This construction of the relevant sections of the MRA is consistent with the observations of the Full Bench of the Supreme Court of Western Australia in Tkacz referred to above.
Almost 22 months later, on 22 December 2014, the applicant filed the application for the institution of this proceeding seeking certiorari to quash the AAT’s decision of 28 March 2013.

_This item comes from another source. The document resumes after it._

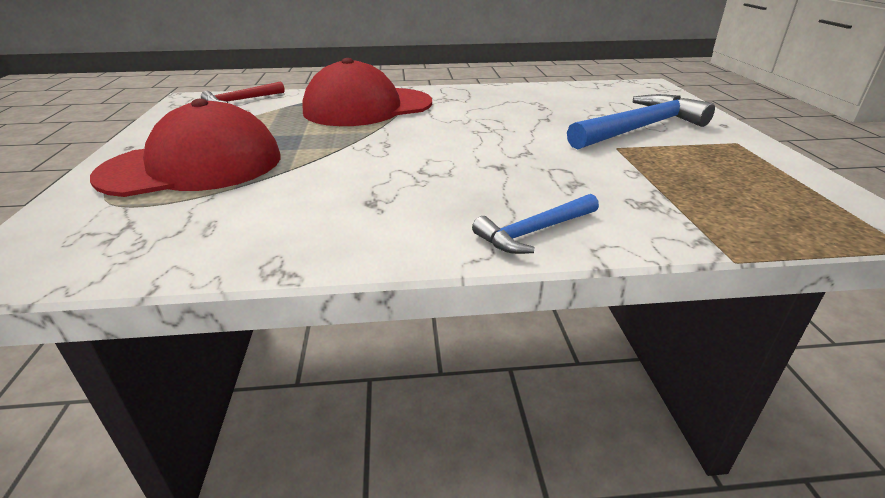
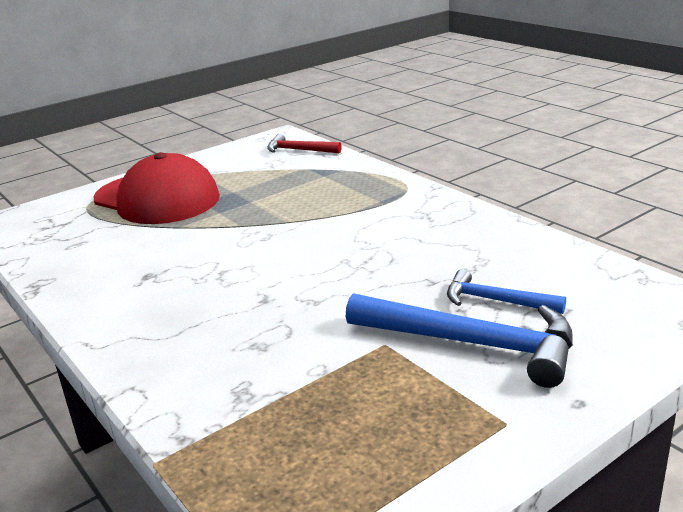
camera: 60 degrees right, 5 degrees down
(368, 107) = (347, 196): red cap -> none
(534, 232) = (144, 353): blue hammer -> blue hammer (495, 301)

Meanwhile on 17 April 2013, the applicant had filed an appeal from the AAT’s decision to the Federal Court pursuant to section 44 of the Federal Court Act and in his notice of appeal he formulated the question of law on which he appealed as follows:
The Administrative Appeals Tribunal failed to comply with decisions of the High Court of Australia which are binding on the courts, judges and people of every State of the Commonwealth of Australia, reference Lipohar v The Queen (1999) 200 CLR 485; [1999] HCA 65 at [80]-[84], and this Tribunal sat in judgment on me and carried out a judicial function contrary to the Commonwealth of Australia Constitution Act, reference Lane v Morrison (2009) 239 CLR 230; [2009] HCA 29.
On 18 November 2013, Justice Siopis dismissed the appeal, on the papers ([2013] FCA 221), on the basis that the question of law as formulated by the applicant had been authoritatively decided in Drake v the Minister for Immigration and Ethnic Affairs (1979) 24 ALR 577 in favour of the jurisdiction of the AAT to determine administrative appeals. His Honour also noted that the applicant made a number of complaints in his notice of appeal which travelled beyond the question of law as so formulated, but his Honour held that, consistently with the judgment of the Full Court in HBF Health Funds Inc v Minister of Health and Ageing (2006) 149 FCR 291, of which Justice Siopis had been a member, it was not open to the applicant so to extend the subject of appeal beyond the question of law as formulated in the notice of appeal.
On 6 December 2013, the applicant filed a notice of appeal from the orders of Justice Siopis to the Full Federal Court. On 27 February 2014, the applicant filed an application for a stay of the appeal and for orders that the appeal be sent to mediation. On 1 April 2014, his Honour Justice Gilmour made orders vacating the date which had been set for the hearing of the appeal but refusing to refer the proceeding to mediation.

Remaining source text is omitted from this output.